È accaduto quello che si temeva. Non bisogna assolutamente meravigliarsi perché tutti viviamo dell’immediatezza della notizia.
Dell’Afganistan e della tragedia che il suo popolo ha vissuto e sta vivendo interessa quasi più nessuno se non qualcuno che non ha voluto seguire le mode del mordi e fuggi ma che ha mantenuto la sua attenzione costante su i nuovi padroni del paese, i talebani, che stanno imponendo a tutti l’osservanza della sharia imposta dalle scuole coraniche.
Non si vuole, in queste righe, dare giudizi politici sulle scelte fatte dal mondo occidentale, in modo particolare dagli Stati Uniti, che in quasi vent’anni di presenza in quella nazione nulla hanno fatto per consolidare quei valori umani e di libertà proprio della civiltà occidentale.
La presenza degli occidentali ha esasperato le difficoltà di una società, se così si può definire la società tribale afgana, che poco o nulla ha beneficiato delle risorse impiegate per dare alla nazione afgana un governo di garanzie delle libertà e di argine al terrorismo, ma ha peggiorato talmente la situazione da considerare la resa ai talebani come il male minore necessario per ristabilire la pace nel paese.

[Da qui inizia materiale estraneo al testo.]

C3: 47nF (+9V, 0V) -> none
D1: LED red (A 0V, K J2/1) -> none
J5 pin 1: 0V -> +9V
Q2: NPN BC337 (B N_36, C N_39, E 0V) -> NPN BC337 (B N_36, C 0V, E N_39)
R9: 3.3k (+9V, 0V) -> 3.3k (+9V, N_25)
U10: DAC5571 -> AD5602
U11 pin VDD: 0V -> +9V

Si sapeva già da quando l’occidente, con le sue truppe ed i suoi simboli di libertà e di benessere, ha piantato le sue bandiere nei luoghi più critici di questo martoriato paese che il suo rimanere non sarebbe stato per sempre e che doveva, non come era accaduto in un modo disastroso alla Russia, lasciare pacificato il paese dopo aver creato una classe dirigente capace di mediare e di portare ad un accordo le varie realtà tribali e consolidare un governo che, pur nel rispetto delle tradizioni e costumi islamici, doveva essere un avamposto di libertà e di democrazia.

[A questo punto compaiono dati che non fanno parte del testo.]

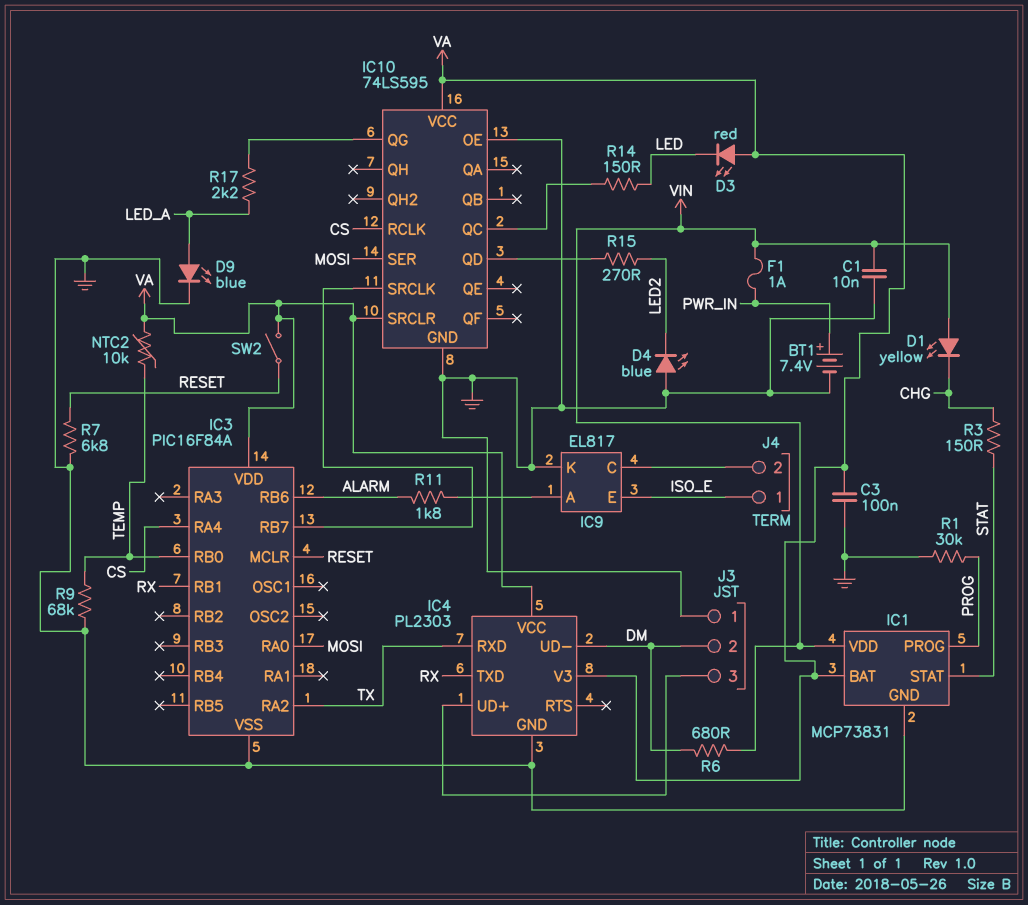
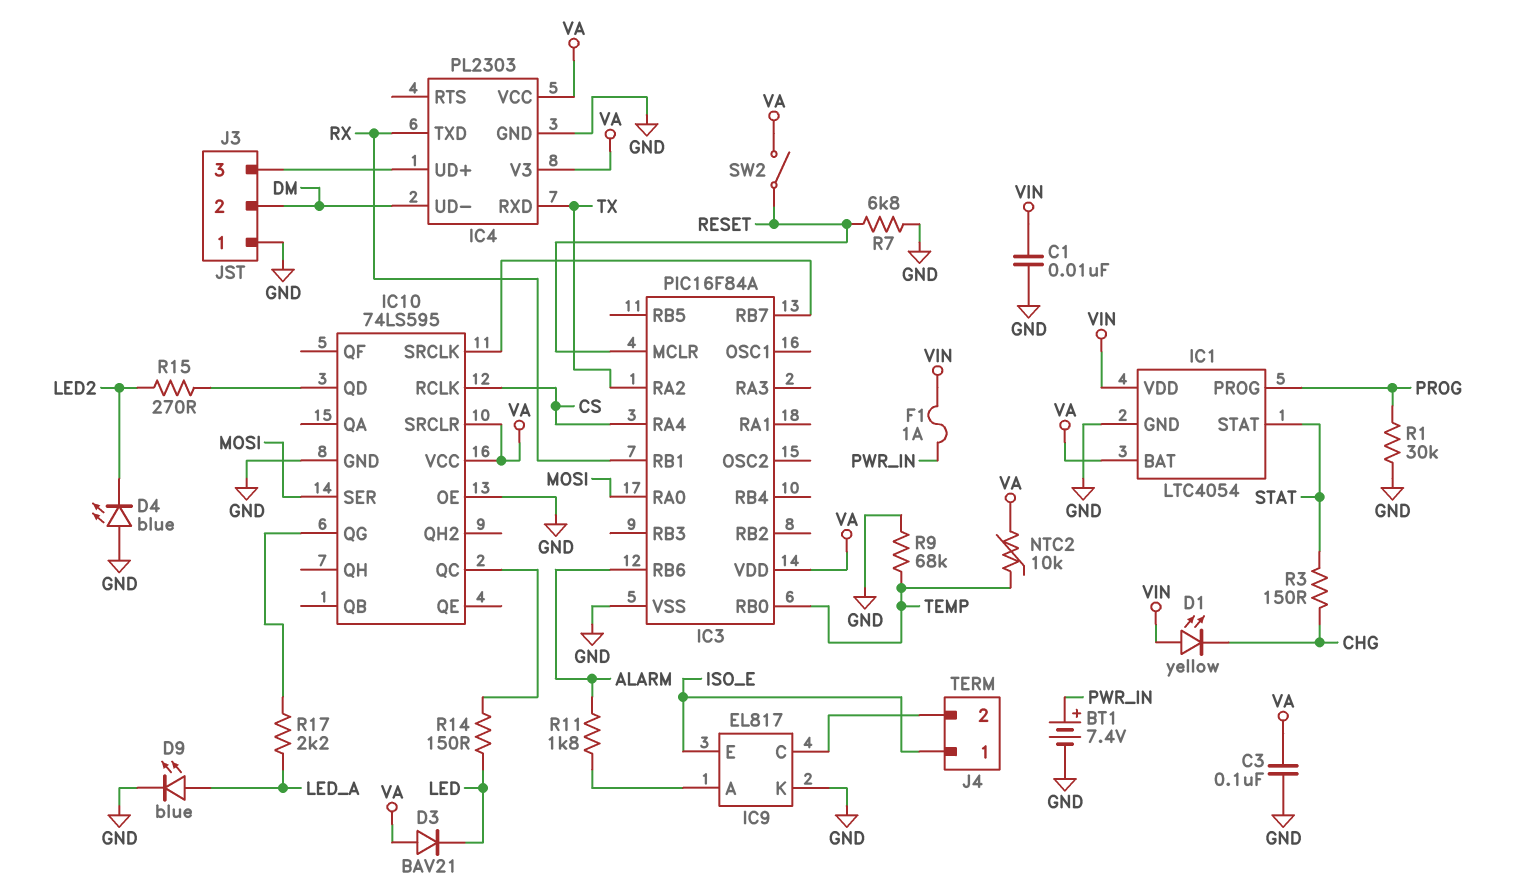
D3: LED red (A VA, K LED) -> diode BAV21 (A VA, K LED)
IC1: MCP73831 -> LTC4054
R6: 680 (DM, VIN) -> none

Lo sconquasso operato dalla uscita totale dal paese delle truppe degli Stati Uniti e delle presenze militari dei paesi occidentali è stato simile ad un forte uragano che ha spazzato via tutto ed il popolo afgano è ritornato dalla sera al mattino sotto un duro regime islamico già sperimentato venti anni prima.
Il ritorno degli studenti coranici al potere in Afghanistan, i talebani, ha riportato indietro l’orologio della storia di quel paese e chi ha subito il ritorno violento alla dura legge islamica della sharia sono state le donne che più hanno creduto nelle novità propagandate ed in parte largamente realizzate dalla presenza dell’occidente nel loro paese.

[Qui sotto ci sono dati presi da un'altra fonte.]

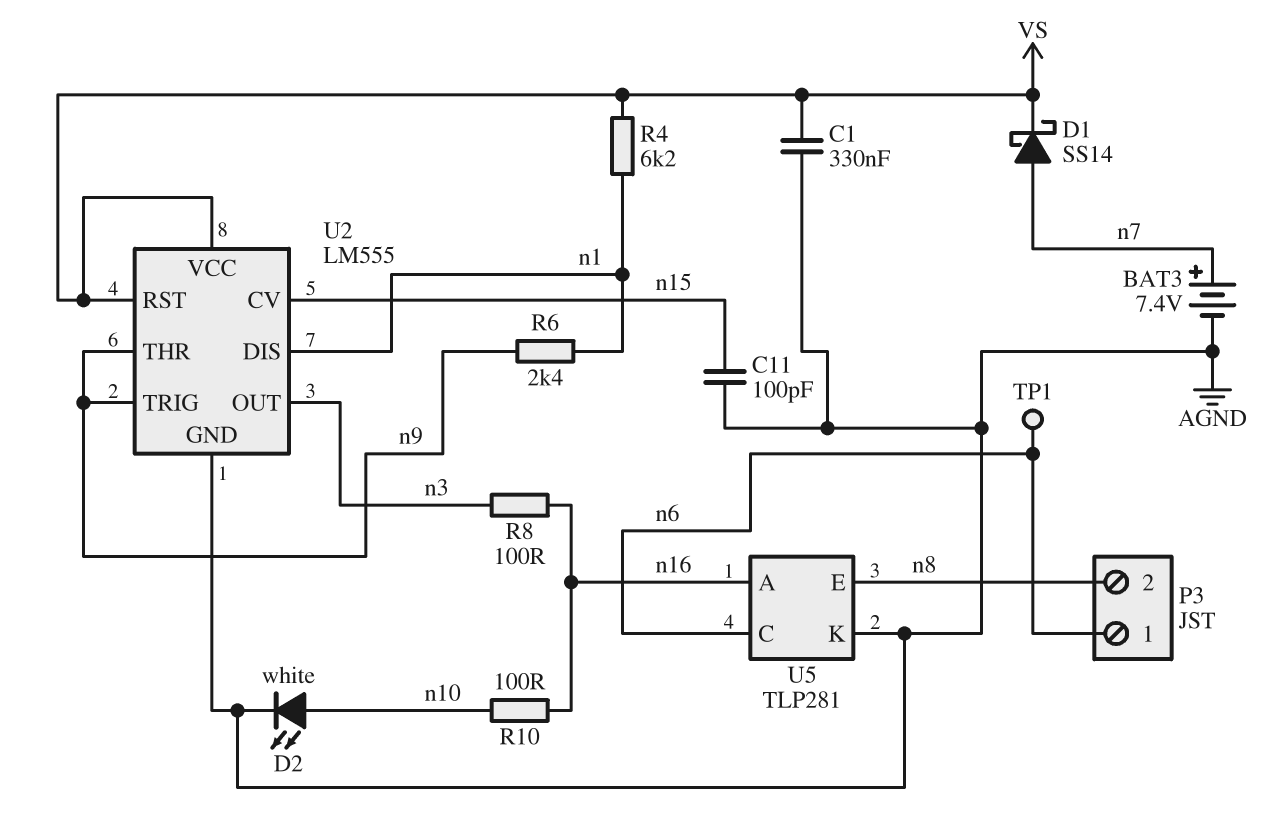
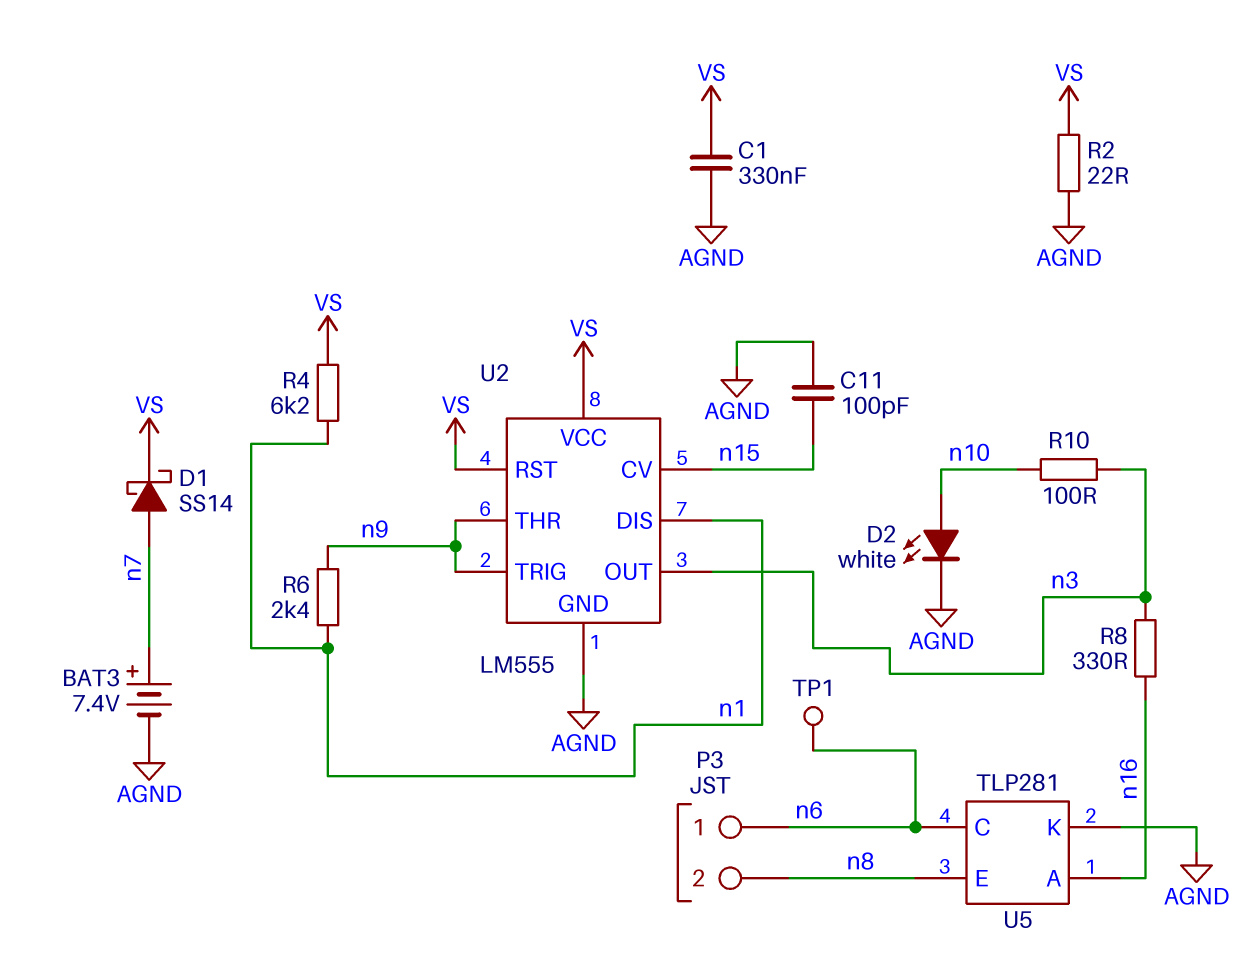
R2: none -> 22 (AGND, VS)
R8: 100 (n3, n16) -> 330 (n3, n16)
R10: 100 (n10, n16) -> 100 (n3, n10)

Non si parla delle donne dei potenti legate al destino ed alle scelte di chi ha governato il paese per le quali la fuga è stata l’unica via per salvare la loro vita.
Per nulla hanno immaginato la sorte che sarebbe toccata alle tante donne rimaste per convinzione perché hanno creduto nei vent’anni vissuti, pur tra paure di attentati e di ritorsioni, in un clima di maggior libertà e di conquiste.
Le ragazze di Kabul, di Herat e di tutto il paese, nei vent’anni di presenza occidentale, sono andate a scuola, non quella coranica dei barbuti talebani, ed hanno acquisito conoscenze che è difficile cancellare con un colpo di spugna e soprattutto, pur nel rispetto delle regole fondamentali dell’Islam, sono diventate protagoniste del loro futuro occupando posti di responsabilità all’interno dello Stato e della società civile.
I talebani, appena preso il potere, sapendo di mentire a loro stessi ed al loro popolo si sono affrettati a dire “le donne lavoreranno a fianco a fianco a noi”. Parlavano così sapendo che le donne cresciute nel ventennio della loro assenza difficilmente avrebbero rinunziato alle loro conquiste di donne libere.
Le donne afgane sono state e sono le vittime predestinate nelle mani degli studenti coranici, i talebani, che interpretando il Corano a modo loro e seguendo le incitazioni dei loro maestri delle matrasse coraniche considerano la donna un essere inferiore destinato a soddisfare gli istinti più bassi dell’uomo e per mettere al mondo figli che servono a formare schiere di martiri nella difesa dell’Islam e nella distruzione degli infedeli, i popoli occidentali.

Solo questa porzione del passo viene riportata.